News from the Front Porch Republic

Greetings from the Porch,

We’ve got a date, location, and keynote speaker lined up for our 2023 conference. Make plans to join us. And if you’re interested in hosting a local gathering with other FPR readers in the meantime, let me know.

  • In this week’s Water Dipper, I recommend essays on scale, science, and polarization.

  • Joseph Wiebe retraces Andy Catlett’s steps through San Francisco as recorded in Wendell Berry’s Remembering. Wiebe’s moving account of his journey toward wholeness interweaves with Andy’s journey toward membership: “The story is about Andy’s integration. Not just how he learns to meaningfully participate in his agricultural community after the loss of his dominant hand but how he learns to accept his fears, anger, and insecurities.”

  • Robb Greene celebrates camaraderie among drivers who exchange signals and warnings: “Driving a car is, paradoxically, one of the few acts where autonomy and unchosen obligation are held in some degree of harmony. The complete agency one has in being the sole CPU of two tons of steel requires something of us—attention, accountability, connection, grace. We exercise those virtues to our passengers, our community, pedestrians, the road, and our fellow drivers.”

  • David Eisenberg weighs the role of the judicial branch in maintaining a healthy democracy: “A court decision that returns to the people the power to decide the pressing questions of the day could be considered fatal to democracy only in an age as Orwellian as this one, when doublethink routinely masquerades as rational thought.”

  • Douglas R. Fox commends Halloween’s possibilities for fostering the common good: “The spirit of community that arises from festivals such as Halloween is a common good. I suggest that it is also a great time to practice the virtues of shared deliberation at all levels—from organizing in the residence hall floor and the classroom, to planning activities at the town’s community center. Doing so we will grow in the virtues on a personal level.”

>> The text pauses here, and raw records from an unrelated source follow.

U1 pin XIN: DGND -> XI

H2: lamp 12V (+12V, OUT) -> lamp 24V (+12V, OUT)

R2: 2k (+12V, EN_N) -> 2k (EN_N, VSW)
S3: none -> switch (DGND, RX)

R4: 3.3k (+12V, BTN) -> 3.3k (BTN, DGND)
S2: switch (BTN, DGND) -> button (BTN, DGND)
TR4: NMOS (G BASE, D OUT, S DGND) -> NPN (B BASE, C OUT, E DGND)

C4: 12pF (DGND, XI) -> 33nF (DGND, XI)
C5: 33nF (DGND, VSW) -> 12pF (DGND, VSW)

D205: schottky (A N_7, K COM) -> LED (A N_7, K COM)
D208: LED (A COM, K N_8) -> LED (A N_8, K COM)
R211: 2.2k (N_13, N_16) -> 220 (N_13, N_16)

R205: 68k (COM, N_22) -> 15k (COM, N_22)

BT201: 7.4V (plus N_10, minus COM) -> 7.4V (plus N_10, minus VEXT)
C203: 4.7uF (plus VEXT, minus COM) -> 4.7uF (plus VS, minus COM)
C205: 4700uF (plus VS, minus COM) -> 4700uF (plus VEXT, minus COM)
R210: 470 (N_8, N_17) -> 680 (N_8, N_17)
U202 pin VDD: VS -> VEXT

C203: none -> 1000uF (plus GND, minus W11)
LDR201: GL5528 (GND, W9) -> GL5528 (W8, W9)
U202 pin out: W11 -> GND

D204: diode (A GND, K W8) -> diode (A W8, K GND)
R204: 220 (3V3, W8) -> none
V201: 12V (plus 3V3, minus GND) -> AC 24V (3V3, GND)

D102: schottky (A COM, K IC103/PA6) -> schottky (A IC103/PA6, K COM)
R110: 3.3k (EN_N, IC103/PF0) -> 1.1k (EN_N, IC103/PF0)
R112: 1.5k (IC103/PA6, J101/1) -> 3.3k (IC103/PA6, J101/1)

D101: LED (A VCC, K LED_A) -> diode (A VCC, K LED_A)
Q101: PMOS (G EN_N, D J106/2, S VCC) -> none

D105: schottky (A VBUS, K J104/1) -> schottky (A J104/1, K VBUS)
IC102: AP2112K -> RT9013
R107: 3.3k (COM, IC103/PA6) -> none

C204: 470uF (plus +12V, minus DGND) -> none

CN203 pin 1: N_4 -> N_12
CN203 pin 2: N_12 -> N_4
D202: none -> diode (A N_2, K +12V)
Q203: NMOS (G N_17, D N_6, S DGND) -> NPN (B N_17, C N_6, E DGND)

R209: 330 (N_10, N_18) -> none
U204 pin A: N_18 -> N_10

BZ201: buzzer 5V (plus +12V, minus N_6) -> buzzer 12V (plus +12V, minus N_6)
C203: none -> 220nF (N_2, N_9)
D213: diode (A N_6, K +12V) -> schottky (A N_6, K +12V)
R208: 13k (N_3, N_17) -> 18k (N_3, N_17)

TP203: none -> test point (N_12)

Josef Pieper’s slim book Abuse of Language—Abuse of Power contains many insightful gems. There’s much to ponder here, not least of which is his account of how the ideal of the university or academy should function to remind a society of how to practice truth-seeking and truth-telling:

The term academic expresses something that remained unchanged throughout the centuries, something that can be identified quite accurately. It means that in the midst of society there is expressly reserved an area of truth, a sheltered space for the autonomous study of reality, where it is possible, without restrictions, to examine, investigate, discuss, and express what is true about any thing—a space, then, explicitly protected against all potential special interests and invading influences, where hidden agendas have no place, be they collective or private, political, economic, or ideological. At this time in history we have been made aware amply, and forcefully as well, what consequences ensue when a society does or does not provide such a “refuge.” Clearly, this is indeed a matter of freedom—not the whole of freedom, to be sure, yet an essential and indispensable dimension of freedom. Limitations and restrictions imposed from the outside are intolerable enough; it is even more depressing for the human spirit when it is made impossible to express and share, that is, to declare publicly, what according to one’s best knowledge and clear conscience is the truth about things.